Simple linear regression with tidyverse
Introduction
Simple linear regression models the relationship between two continuous variables by fitting a straight line through data points. This technique helps predict one variable based on another and is fundamental for understanding correlations in your data.
Getting Started
library(tidyverse)
library(palmerpenguins)Example 1: Basic Usage
The Problem
We want to understand if there’s a linear relationship between penguin flipper length and body mass. This will help us predict body mass based on flipper measurements.
Step 1: Explore the Data
First, let’s examine our dataset and visualize the relationship.
penguins |>
select(flipper_length_mm, body_mass_g) |>
head(10)This shows us the structure of our two key variables.

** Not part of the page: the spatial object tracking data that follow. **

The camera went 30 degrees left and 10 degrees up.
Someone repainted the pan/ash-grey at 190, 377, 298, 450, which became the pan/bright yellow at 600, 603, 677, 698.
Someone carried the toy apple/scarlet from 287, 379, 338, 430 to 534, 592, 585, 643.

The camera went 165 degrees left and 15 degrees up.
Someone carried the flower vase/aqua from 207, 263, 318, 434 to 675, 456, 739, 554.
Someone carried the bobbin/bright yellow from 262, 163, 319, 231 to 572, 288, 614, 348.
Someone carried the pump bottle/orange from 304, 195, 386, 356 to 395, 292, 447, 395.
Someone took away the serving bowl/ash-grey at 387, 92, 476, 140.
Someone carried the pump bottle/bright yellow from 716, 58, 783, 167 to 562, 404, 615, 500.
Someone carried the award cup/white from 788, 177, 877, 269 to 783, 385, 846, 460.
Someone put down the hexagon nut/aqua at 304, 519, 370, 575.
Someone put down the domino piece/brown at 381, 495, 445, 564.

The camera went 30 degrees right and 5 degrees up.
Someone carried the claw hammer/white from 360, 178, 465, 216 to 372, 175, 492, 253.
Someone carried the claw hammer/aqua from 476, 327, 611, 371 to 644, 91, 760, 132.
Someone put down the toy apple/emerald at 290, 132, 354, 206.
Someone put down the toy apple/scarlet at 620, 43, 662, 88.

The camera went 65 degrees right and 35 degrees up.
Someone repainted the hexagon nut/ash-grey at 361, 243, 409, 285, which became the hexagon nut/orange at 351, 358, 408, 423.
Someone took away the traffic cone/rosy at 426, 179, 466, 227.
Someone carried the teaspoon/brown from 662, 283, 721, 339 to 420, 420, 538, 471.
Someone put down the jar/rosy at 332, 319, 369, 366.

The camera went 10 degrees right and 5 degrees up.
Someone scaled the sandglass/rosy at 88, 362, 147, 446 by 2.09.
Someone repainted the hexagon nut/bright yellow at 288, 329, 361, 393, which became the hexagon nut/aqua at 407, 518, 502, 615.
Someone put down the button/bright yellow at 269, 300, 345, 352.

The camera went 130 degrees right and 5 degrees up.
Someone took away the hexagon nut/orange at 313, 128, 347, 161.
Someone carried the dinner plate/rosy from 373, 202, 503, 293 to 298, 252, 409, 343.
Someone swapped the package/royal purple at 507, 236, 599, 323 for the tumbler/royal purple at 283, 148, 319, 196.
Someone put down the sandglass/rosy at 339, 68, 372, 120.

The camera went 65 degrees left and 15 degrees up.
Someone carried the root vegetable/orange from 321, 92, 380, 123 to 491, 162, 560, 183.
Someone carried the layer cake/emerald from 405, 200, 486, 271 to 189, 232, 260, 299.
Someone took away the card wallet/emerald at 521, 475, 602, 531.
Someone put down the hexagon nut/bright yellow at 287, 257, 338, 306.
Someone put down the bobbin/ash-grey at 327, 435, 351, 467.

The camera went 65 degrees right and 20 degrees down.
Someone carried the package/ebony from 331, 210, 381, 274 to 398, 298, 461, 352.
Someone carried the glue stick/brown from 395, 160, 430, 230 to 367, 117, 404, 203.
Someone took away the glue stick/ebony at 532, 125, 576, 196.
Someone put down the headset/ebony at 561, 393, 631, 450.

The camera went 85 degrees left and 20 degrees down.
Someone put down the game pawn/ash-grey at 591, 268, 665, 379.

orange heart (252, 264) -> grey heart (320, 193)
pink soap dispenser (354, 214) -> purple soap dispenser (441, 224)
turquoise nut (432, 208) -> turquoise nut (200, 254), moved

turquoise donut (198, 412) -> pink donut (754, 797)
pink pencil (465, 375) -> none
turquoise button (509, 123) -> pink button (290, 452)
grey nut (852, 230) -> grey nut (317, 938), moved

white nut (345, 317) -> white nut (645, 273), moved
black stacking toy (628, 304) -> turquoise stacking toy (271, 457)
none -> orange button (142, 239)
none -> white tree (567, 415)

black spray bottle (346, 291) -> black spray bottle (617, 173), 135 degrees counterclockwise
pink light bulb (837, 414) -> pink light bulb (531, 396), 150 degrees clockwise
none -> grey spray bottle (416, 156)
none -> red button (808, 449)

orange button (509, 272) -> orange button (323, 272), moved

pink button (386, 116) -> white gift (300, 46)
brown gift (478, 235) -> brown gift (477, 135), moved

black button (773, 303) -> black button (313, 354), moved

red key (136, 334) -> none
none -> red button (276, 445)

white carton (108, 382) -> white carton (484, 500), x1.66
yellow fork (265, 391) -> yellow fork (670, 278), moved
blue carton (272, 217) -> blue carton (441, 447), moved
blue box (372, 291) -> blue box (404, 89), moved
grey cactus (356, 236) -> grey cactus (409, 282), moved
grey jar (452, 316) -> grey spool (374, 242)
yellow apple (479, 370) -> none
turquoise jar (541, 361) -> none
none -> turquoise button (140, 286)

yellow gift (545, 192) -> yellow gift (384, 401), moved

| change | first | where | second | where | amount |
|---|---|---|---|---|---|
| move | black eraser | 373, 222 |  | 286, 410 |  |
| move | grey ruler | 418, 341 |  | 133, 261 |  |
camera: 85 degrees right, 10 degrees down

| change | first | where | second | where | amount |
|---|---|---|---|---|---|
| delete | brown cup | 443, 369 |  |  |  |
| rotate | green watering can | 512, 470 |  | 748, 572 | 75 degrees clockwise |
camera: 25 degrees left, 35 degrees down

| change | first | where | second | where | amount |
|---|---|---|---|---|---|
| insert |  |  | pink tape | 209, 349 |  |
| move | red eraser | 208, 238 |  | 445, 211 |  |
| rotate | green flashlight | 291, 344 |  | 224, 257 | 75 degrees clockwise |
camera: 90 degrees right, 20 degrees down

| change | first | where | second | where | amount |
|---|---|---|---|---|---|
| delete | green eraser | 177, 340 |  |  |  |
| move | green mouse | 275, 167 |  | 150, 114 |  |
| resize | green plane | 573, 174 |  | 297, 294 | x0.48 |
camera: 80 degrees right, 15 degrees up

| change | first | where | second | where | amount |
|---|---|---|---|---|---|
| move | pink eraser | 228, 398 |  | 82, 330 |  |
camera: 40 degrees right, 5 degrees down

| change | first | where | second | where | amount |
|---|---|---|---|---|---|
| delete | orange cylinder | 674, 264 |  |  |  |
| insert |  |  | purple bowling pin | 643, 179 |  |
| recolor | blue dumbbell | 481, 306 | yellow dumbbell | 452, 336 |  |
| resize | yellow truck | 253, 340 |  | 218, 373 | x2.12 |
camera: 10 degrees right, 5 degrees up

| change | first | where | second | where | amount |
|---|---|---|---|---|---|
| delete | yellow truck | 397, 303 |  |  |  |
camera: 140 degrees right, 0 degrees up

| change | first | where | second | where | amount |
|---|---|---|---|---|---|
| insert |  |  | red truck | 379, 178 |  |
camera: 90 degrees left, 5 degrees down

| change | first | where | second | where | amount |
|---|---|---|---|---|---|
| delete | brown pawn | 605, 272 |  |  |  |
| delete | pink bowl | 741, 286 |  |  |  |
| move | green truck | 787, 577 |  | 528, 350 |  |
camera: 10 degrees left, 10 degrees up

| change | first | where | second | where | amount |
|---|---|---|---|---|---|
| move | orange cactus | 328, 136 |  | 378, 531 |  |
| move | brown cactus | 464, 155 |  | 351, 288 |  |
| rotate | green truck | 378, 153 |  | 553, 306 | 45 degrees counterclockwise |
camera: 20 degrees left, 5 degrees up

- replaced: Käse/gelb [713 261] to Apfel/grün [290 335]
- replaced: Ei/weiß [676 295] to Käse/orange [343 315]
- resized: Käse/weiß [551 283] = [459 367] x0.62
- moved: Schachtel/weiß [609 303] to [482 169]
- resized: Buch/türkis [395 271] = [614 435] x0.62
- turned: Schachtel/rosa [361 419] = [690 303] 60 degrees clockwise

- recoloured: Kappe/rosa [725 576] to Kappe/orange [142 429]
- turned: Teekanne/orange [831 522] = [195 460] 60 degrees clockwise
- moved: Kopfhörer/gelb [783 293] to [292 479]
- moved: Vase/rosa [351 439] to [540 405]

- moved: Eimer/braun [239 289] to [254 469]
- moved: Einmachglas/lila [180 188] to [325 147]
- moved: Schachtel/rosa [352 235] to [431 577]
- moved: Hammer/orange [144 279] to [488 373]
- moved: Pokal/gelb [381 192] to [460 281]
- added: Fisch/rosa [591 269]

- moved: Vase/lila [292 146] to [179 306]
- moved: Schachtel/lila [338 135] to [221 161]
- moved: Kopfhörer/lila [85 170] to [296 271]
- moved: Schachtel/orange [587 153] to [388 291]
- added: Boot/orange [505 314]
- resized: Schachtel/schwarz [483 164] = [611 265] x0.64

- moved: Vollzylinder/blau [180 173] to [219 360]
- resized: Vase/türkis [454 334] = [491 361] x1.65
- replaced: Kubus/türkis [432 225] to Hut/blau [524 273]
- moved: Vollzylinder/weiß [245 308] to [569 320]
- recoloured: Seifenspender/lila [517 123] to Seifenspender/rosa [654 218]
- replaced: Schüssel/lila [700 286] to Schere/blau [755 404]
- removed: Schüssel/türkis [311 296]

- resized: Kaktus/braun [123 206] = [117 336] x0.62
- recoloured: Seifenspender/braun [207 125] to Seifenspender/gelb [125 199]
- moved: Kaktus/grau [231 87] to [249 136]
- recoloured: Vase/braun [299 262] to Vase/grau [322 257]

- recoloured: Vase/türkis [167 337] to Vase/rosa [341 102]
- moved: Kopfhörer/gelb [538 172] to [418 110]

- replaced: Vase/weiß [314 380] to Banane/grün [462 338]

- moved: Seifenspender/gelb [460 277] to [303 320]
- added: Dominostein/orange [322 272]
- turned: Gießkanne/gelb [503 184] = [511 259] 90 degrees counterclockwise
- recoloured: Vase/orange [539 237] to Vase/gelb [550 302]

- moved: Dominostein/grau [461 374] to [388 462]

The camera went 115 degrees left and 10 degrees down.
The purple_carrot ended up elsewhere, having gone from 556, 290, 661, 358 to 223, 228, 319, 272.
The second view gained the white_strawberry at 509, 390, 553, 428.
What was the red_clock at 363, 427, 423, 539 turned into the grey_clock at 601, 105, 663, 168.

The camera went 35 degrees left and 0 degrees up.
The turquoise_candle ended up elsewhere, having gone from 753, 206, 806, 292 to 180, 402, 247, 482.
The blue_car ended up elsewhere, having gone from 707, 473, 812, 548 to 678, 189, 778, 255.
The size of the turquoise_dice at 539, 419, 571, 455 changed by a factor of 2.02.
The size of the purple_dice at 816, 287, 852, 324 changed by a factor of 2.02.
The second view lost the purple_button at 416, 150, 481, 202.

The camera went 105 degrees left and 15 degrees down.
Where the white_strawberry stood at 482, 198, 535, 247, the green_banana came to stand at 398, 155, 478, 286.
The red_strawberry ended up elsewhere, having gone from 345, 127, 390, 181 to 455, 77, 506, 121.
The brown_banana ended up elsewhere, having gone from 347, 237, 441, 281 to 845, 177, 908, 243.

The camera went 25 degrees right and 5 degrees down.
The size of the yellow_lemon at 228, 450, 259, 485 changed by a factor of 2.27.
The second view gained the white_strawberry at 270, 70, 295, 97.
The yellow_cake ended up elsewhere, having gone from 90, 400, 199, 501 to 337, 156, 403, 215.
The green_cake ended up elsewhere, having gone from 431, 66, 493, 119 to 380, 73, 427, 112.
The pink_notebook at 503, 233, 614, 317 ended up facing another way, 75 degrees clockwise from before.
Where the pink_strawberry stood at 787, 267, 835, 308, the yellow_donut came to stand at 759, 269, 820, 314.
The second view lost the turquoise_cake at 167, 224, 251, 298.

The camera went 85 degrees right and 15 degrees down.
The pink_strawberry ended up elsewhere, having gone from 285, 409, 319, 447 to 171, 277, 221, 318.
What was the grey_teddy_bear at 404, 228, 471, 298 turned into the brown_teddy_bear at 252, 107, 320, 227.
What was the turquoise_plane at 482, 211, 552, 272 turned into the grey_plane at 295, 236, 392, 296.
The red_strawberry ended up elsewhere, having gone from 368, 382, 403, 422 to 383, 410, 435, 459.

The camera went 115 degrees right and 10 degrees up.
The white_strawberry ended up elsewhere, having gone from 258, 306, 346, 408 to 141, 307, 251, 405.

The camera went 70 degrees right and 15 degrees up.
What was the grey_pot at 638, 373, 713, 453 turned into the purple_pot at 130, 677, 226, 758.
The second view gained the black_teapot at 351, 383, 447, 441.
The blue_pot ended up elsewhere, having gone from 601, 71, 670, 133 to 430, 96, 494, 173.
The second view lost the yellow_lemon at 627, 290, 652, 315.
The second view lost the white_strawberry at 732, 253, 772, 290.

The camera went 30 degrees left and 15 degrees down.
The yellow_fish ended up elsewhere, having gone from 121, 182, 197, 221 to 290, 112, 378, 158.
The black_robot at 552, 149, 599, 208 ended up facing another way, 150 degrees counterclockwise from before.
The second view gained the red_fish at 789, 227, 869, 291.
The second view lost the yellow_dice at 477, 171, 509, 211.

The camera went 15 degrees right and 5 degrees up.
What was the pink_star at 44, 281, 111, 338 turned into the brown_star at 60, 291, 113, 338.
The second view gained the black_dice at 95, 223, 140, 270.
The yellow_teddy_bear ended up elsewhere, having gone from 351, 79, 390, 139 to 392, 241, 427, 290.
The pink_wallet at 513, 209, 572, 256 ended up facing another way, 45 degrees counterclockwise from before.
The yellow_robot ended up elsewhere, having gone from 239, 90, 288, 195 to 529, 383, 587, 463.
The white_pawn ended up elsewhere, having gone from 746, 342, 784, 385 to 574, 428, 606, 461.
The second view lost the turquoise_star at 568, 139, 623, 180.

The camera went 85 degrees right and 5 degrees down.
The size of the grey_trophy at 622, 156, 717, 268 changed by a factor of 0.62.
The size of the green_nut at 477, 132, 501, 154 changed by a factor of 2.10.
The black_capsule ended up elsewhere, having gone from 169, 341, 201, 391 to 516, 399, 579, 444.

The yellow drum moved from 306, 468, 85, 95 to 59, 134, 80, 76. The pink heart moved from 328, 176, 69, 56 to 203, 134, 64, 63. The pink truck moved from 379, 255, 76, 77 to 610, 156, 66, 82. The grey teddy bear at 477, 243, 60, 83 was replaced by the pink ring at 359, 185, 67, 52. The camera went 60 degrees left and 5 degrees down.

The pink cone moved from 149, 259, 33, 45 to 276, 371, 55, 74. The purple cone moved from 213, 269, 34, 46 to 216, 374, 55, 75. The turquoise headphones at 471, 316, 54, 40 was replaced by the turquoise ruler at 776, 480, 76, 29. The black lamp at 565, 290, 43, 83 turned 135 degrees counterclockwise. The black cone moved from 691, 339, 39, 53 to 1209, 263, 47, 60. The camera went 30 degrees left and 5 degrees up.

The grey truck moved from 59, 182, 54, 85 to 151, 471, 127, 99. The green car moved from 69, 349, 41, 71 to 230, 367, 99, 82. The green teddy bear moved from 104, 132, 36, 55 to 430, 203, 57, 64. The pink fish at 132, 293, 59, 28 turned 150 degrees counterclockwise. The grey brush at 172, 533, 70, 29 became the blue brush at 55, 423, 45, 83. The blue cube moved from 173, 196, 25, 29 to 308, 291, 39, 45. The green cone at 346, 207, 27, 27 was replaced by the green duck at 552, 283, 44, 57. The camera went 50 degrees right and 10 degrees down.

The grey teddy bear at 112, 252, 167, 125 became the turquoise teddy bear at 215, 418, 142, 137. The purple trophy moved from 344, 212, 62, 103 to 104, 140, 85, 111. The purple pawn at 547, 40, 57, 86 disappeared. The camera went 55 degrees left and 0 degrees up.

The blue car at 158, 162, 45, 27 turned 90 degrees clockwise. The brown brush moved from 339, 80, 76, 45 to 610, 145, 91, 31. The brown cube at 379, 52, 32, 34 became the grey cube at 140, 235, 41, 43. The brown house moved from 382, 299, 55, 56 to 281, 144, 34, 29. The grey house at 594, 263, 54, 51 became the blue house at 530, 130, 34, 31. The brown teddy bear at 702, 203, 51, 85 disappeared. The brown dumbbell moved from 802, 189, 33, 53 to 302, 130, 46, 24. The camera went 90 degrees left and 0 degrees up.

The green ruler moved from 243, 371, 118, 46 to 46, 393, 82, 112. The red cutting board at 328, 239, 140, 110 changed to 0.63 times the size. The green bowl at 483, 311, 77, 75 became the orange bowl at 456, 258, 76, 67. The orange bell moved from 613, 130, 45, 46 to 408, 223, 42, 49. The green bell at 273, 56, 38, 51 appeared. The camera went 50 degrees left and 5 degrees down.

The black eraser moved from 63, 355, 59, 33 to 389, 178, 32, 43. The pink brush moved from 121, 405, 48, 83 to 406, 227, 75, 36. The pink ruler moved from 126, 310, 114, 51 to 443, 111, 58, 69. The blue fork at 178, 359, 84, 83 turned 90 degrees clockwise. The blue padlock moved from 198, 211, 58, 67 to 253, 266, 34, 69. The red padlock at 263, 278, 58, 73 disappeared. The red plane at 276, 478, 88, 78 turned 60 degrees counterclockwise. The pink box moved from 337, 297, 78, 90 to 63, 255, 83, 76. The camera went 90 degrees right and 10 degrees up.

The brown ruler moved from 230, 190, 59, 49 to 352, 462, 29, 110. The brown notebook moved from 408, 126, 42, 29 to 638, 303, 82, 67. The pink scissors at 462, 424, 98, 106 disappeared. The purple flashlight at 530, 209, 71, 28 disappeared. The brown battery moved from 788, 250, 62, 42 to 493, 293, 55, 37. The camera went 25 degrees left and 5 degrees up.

Step 2: Create a Scatter Plot
Visualizing data helps identify linear patterns before modeling.
penguins |>
ggplot(aes(x = flipper_length_mm, y = body_mass_g)) +
geom_point() +
labs(title = "Penguin Flipper Length vs Body Mass")The scatter plot reveals a clear positive linear relationship between flipper length and body mass.
Step 3: Fit the Linear Model
Now we’ll create our regression model using the lm() function.
model <- penguins |>
lm(body_mass_g ~ flipper_length_mm, data = _)
summary(model)The model summary shows coefficients, R-squared value, and statistical significance of our relationship.
Step 4: Add Regression Line to Plot
Visual confirmation helps validate our model’s fit to the data.
penguins |>
ggplot(aes(x = flipper_length_mm, y = body_mass_g)) +
geom_point() +
geom_smooth(method = "lm", se = TRUE) +
labs(title = "Linear Regression: Flipper Length vs Body Mass")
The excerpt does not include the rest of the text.